Результаты этого исследования представлены в табл.2.

Таблица 2
Влияние Лимиглидола, Ситаглиптина и Вилдаглиптина на активность дипептидилпептидаз 1, 2, 8/9, пролилэндопептидазы и пролидазы
Препарат IC50 (мкмоль/л)
ДПП 8/9 ДПП-2 ДПП-1 ПЭП Пролидаза
Лимиглидол 23±6 2400±320 3200±290 6500±870 >800000
Ситаглиптин 9±2 3200±160 9150±490 1800±230 >1000000
Вилдаглиптин 6±2 1205±230 21000±1500 1500±270 >1000000

Как видно из табл.2 все исследованные препараты практически не проявляли избирательности по отношению к ферментам, близким по специфичности ДПП-4. Полученные в эксперименте результаты показали, что препарат Лимиглидол обладает высокой ингибирующей активность по отношению к очищенной из плазмы крови человека дипептидилпептидазе IV. Препараты сравнения - Ситаглиптин и Вилдаглиптин также показали в данном исследовании высокую ингибиторную активность.

Лимиглидол и препараты сравнения не проявили в достаточной степени ингибирующих свойств по отношению к другим протеиназам - дипептидилпептидазам 1, 2, 8/9, пролилэндопептидазе и пролидазе. Таким образом, препарат Лимиглидол обладает высокой селективностью по отношению к дипептидилпептидазе IV.

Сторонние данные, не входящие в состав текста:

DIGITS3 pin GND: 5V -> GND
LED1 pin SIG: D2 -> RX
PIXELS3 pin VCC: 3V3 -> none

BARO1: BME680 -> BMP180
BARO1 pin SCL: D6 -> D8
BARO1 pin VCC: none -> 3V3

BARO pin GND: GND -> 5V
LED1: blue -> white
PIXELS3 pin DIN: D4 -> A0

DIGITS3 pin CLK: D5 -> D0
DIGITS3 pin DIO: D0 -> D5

Выявленная у Лимиглидола ингибирующая ДПП-4 активность при высокой селективности в отношении последней обусловили возможность следующих эффектов при применении Лимиглидола. Снижение активности ДПП-4 и родственных ей ферментов приводит к стабилизации поступившего извне инкретина, т.е применением Лимиглидола можно контролировать расщепление инкретина в крови, чем достигается нормализация уровня инкретинов. Из этого следует возможность применения Лимиглидола для предотвращения, замедления прогрессирования и/или лечения состояний/заболеваний, опосредованных ферментом дипептидилпептидазой IV, предпочтительно для нормализации уровня инкретинов в крови и/или нормализации функции эндотелиальных клеток.

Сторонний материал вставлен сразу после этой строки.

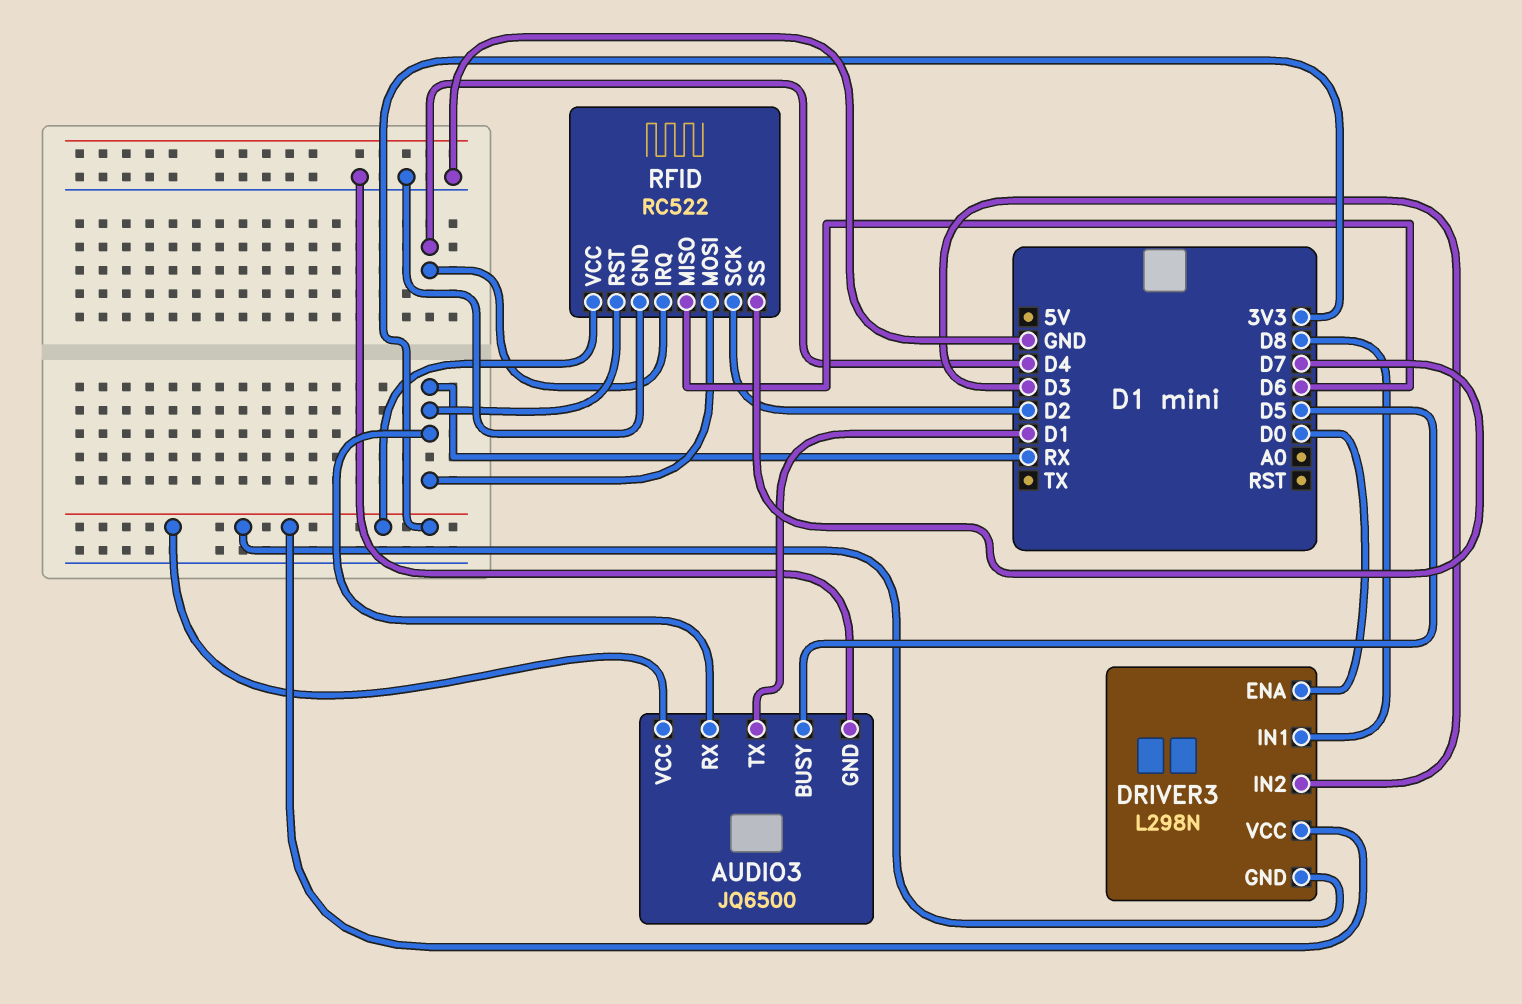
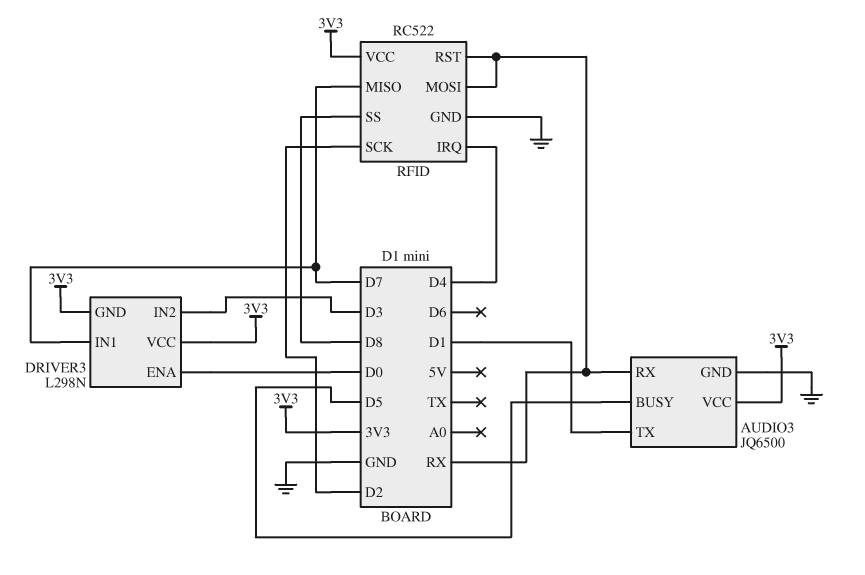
DRIVER3 pin IN1: D8 -> D7
RFID pin MISO: D6 -> D7
RFID pin SS: D7 -> D8

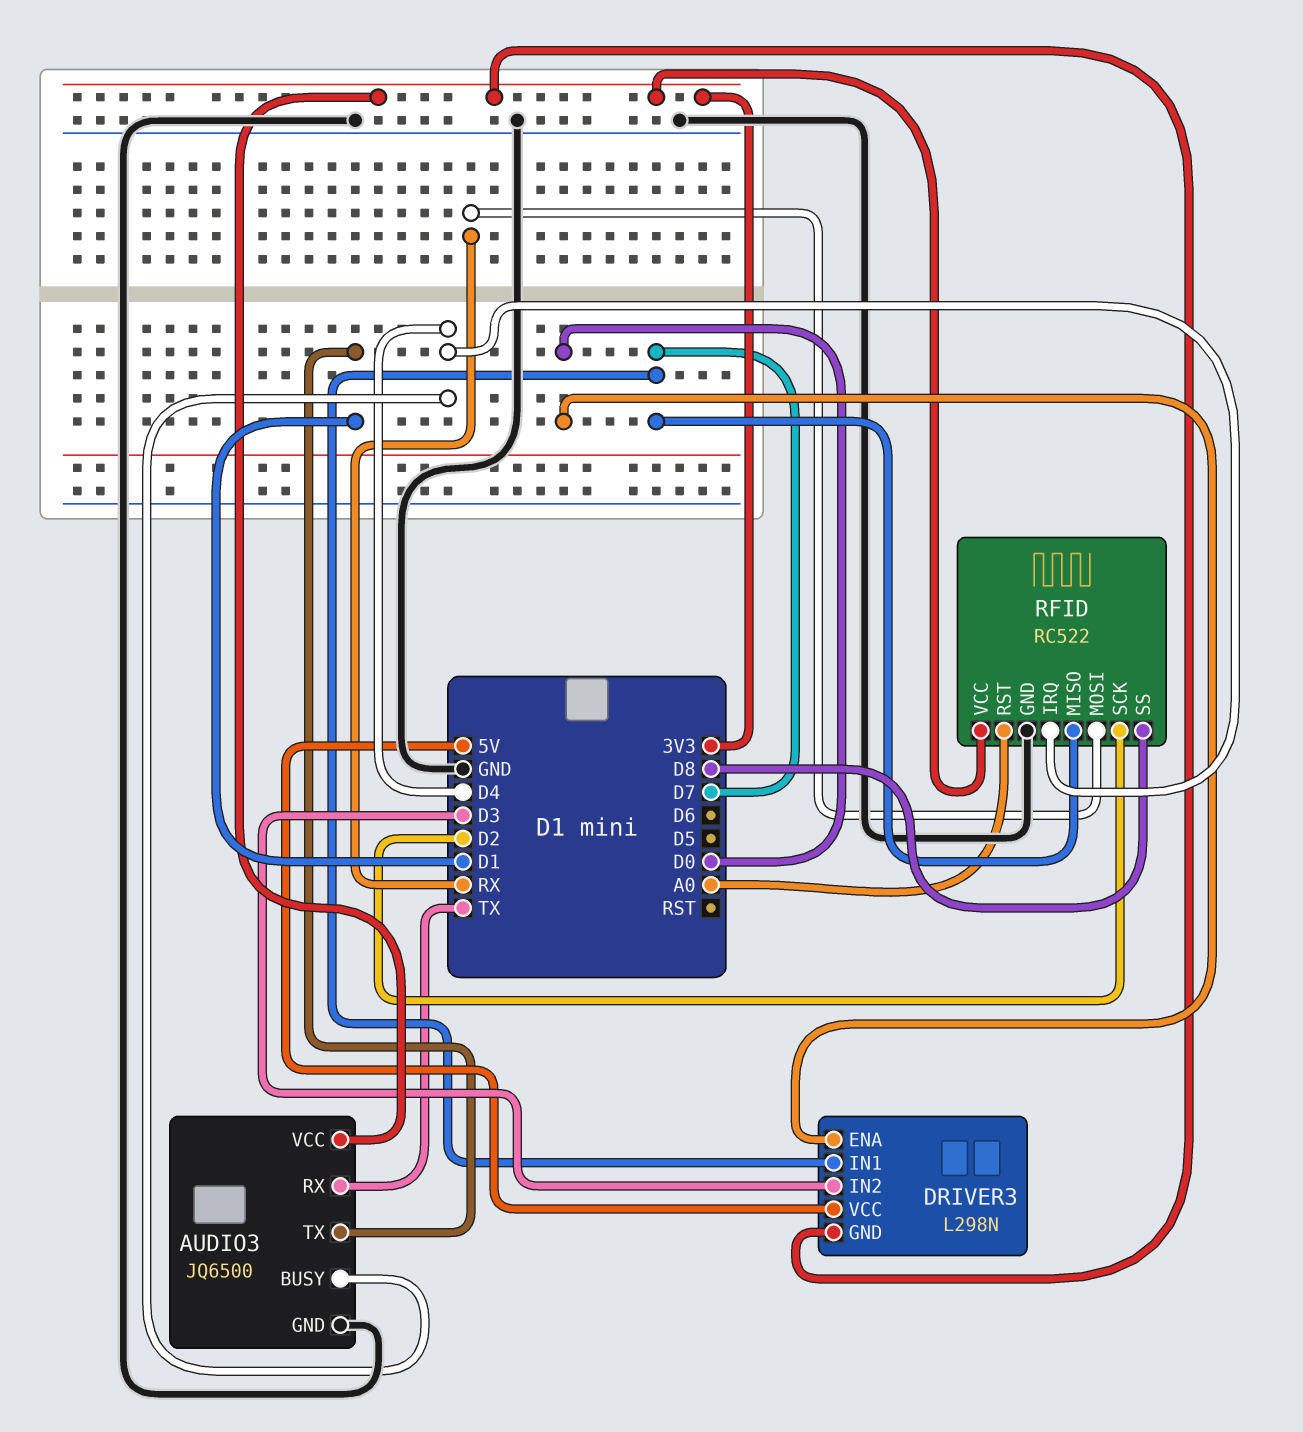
AUDIO3 pin BUSY: D5 -> D4
AUDIO3 pin RX: RX -> TX
DRIVER3 pin VCC: 3V3 -> 5V
RFID pin RST: RX -> A0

Таким образом, в соответствии с изобретением предлагается применение Лимиглидола для предотвращения, замедления прогрессирования и/или лечения следующих состояний или заболеваний, в патогенез которых вовлечен фермент ДПП-4: бесплодие, синдром поликистоза яичников, нарушения роста, слабость, артрит, отторжение аллотрансплантата при трансплантации, аутоиммунные заболевания (такие как склеродермия и рассеянный склероз), различные иммуномодуляторные заболевания (такие как красная волчанка или псориаз), СПИД, кишечные заболевания (такие как некротический энтерит, заболевание с включениями микроворсин или заболевание брюшной полости), синдром воспаления кишечника, атрофию или поражение слизистой оболочки кишечника, вызванные химиотерапией, нервную анорексию, остеопороз, сахарный диабет, синдром X, дисметаболический синдром, осложнения при диабете, глюкозурия, гиперлипидемия, метаболические ацидозы, гиперинсулинемию, ожирение, атеросклероз и родственные заболевания, а также воспалительные заболевания кишечника (такие как болезнь Крона и язвенный колит), при этом больному, нуждающемуся в лечении, назначают прием терапевтически эффективного количества ингибитора ДПП-4.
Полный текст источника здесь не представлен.